None of these groups, however, had as long a run or as deep an impact on the Canadian sensibility as the Royal Canadian Air Farce. Over the course of four decades this troupe lampooned our national foibles and was a success on both stage and radio. The Air Farce’s CBC television series, launched in 1992, drew more than one million viewers a week, a huge rating for Canada. The cast, which included Roger Abbott, Don Ferguson, Luba Goy and John Morgan, were topical comedians who skewered national politics and culture.
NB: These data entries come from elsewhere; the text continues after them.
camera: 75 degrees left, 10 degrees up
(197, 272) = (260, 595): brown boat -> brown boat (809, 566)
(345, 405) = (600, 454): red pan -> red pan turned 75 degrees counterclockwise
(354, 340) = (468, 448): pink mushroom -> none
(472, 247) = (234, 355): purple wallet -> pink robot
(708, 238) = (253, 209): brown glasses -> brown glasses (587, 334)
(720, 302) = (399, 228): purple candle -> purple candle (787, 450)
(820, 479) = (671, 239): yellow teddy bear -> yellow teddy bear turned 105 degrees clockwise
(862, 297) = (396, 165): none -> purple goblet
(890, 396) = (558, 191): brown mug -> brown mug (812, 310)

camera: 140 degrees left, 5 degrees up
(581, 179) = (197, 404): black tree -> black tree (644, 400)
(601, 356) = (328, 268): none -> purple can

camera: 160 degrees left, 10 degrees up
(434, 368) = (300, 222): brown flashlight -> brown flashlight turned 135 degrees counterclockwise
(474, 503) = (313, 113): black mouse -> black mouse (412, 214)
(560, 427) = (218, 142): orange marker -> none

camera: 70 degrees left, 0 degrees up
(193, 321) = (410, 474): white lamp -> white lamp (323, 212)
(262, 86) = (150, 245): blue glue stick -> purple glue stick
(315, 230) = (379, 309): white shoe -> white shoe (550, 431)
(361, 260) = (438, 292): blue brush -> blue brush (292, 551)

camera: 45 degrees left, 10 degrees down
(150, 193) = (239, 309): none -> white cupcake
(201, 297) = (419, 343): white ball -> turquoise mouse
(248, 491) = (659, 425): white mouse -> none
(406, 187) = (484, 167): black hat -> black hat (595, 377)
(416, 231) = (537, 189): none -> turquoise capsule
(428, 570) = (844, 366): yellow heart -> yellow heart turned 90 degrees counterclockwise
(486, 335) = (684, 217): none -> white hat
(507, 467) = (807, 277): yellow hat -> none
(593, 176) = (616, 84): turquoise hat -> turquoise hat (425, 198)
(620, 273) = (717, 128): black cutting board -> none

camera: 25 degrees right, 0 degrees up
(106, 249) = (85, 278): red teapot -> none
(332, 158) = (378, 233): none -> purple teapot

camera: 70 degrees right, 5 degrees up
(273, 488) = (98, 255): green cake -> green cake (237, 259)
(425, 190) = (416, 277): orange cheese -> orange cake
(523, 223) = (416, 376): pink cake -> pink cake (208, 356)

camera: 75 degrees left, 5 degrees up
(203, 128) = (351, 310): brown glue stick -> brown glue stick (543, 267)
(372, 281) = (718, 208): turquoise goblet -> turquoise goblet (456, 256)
More than one budding comic has found himself wondering, “How’d they do it?” A new book, Air Farce: 40 Years of Flying by the Seat of Our Pants, answers this question by charting the troupe’s rise from hippie revue to national institution. Commissioned in 2010 by John Wiley and Sons, it is written by Air Farce stars Abbott and Ferguson, who had been friends since they were boys in Montreal’s Notre Dame de Grâce neighbourhood.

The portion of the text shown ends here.